Corrupt SQL Server databases are the worst nightmare of any SQL Server professional. In any environment, from small business to enterprise, the compromise of integrity and availability of the data can constitute a business emergency. This is especially the case in those organizations reliant on an OLTP data model, for a high-volume website. SQL Server database corruption and disruption of the transaction processing system can cause business repercussions such as large financial losses, a drop in reputation or customer retention, or contractual SLA problems with the service provider, if not managed in-house. This tip will demonstrate the diagnosis process, discuss one method of correcting page-level corruption without using the REPAIR options with the DBCC CHECKDB command and outline how to get the SQL Server back online.
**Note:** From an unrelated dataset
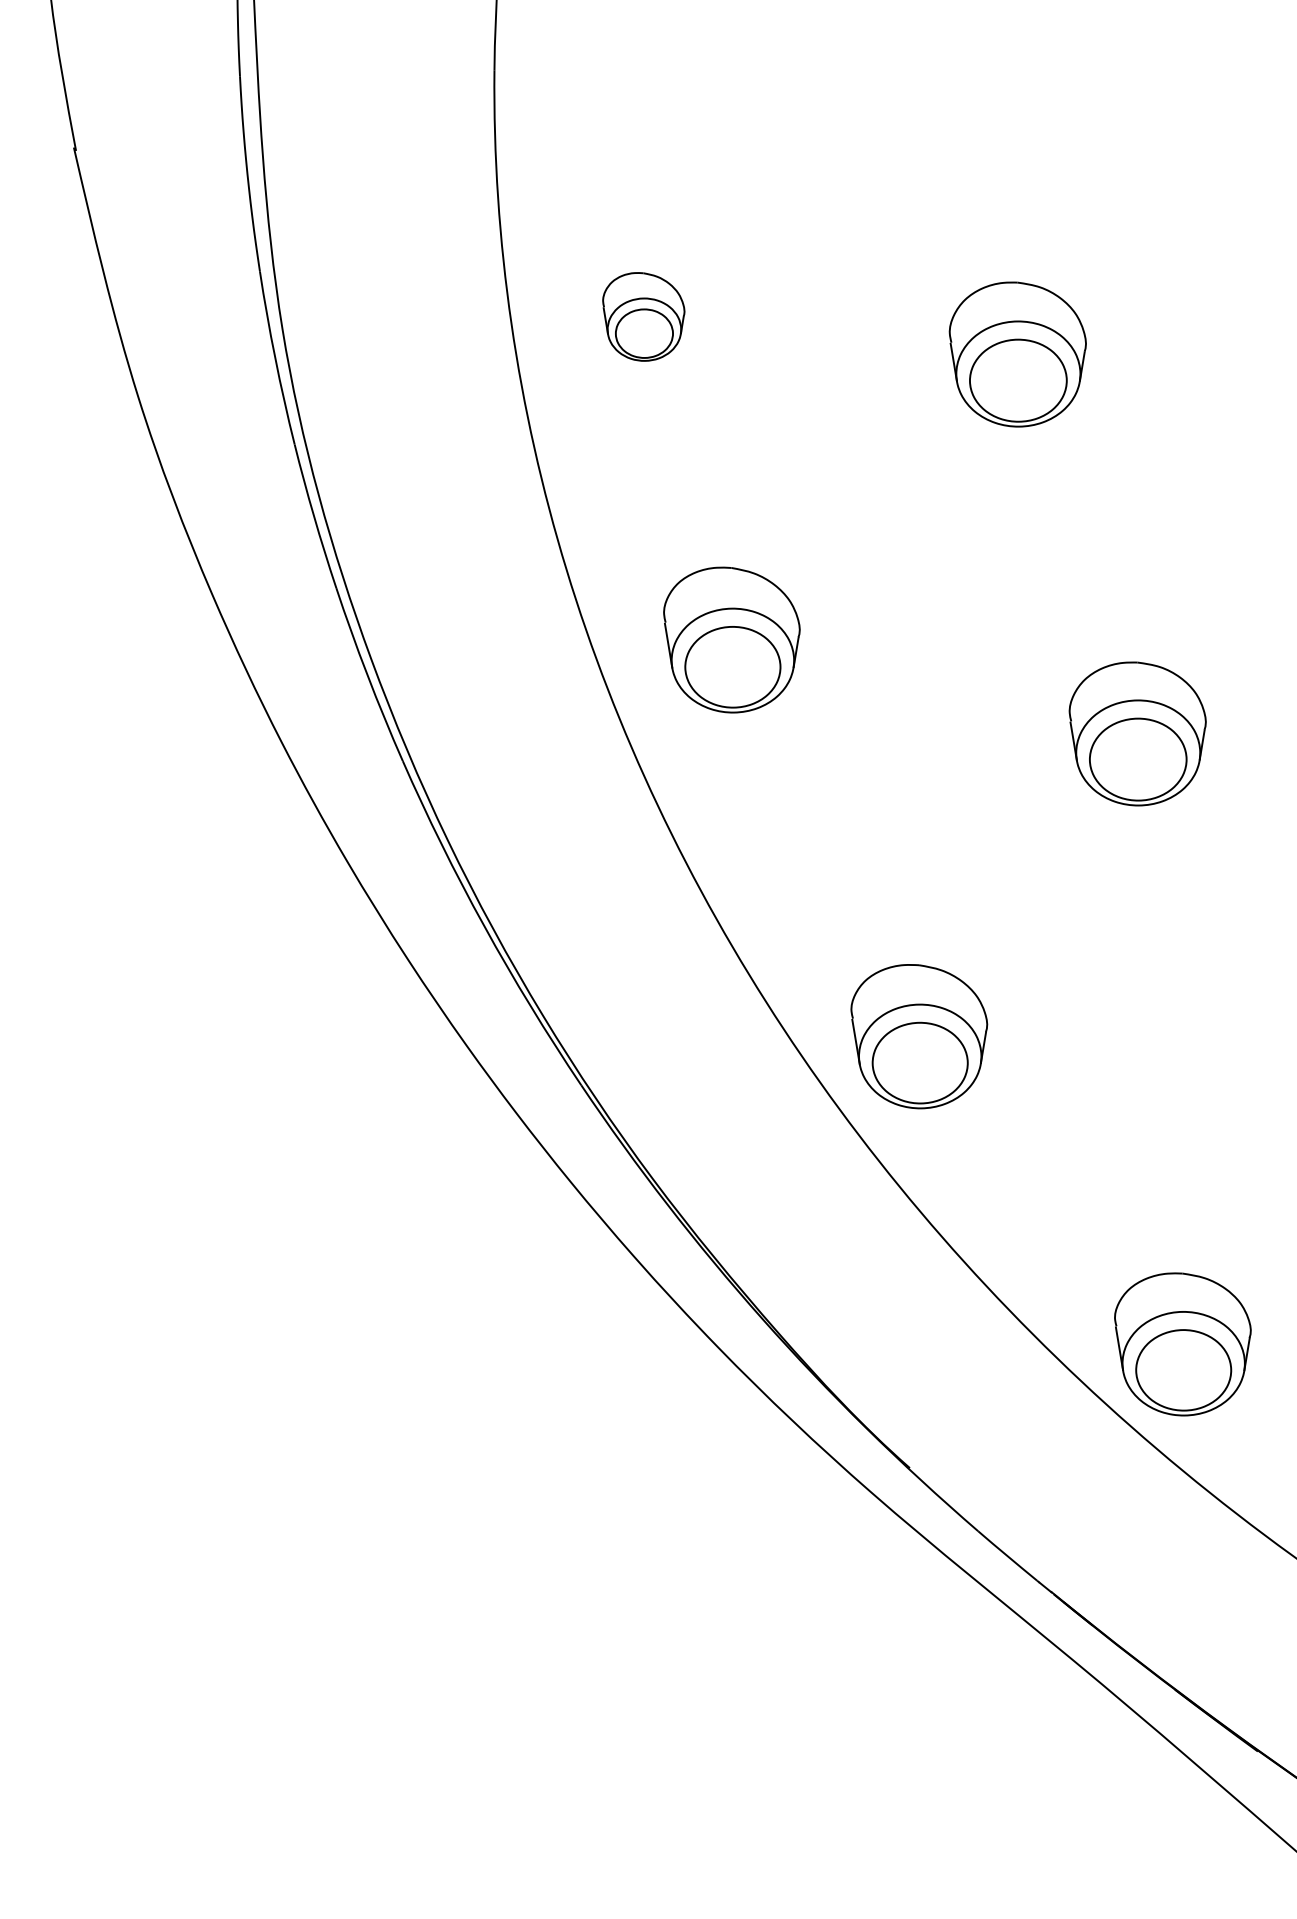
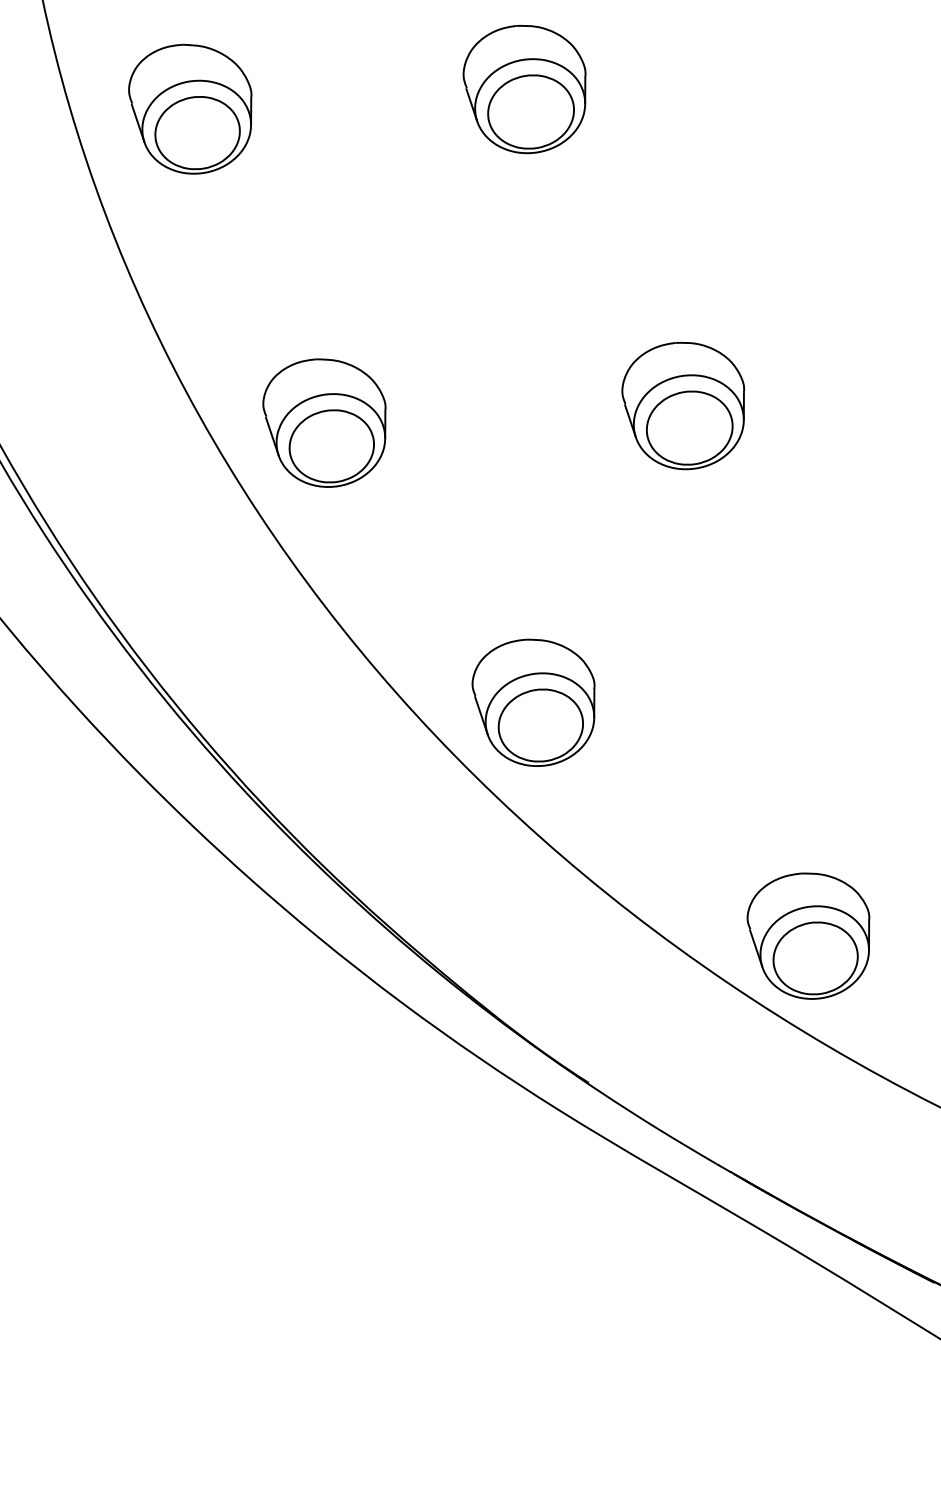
part: (643, 316) -> (192, 108), size x1.67
part: (731, 639) -> (326, 422), moved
Diagnosis - SQL Server Corruption
Normally any business will have contingency plans to deal with SQL Server database corruption scenarios, and any good database professional will have immediately thought of a number of strategies to deal with these. Items such as disaster recovery plans, replication, Database Mirroring\AlwaysOn, Clustering, etc. However, sometimes these options are not appropriate. Imagine you have a 20GB database populated with records of your customers and records of each transaction linked back to your customers. You have two .mdf data files. You are using the full recovery model, full backups are taken daily at 21:00 with transaction log backups taken every 15 minutes. You don't use mirroring, replication or clustering, instead of relying on a robust backup model to protect your data. At 20:00, a message like this occurs:
Msg 824, Level 24, State 2, Line 1
SQL Server detected a logical consistency-based I/O error: unable to decrypt page due to missing DEK. It occurred during a read of page (3:0) in database ID 10 at offset 0000000000000000 in file 'c:\del\corruption_secondary.mdf'. Additional messages in the SQL Server error log or system event log may provide more detail. This is a severe error condition that threatens database integrity and must be corrected immediately. Complete a full database consistency check (DBCC CHECKDB). This error can be caused by many factors; for more information, see SQL Server Books Online.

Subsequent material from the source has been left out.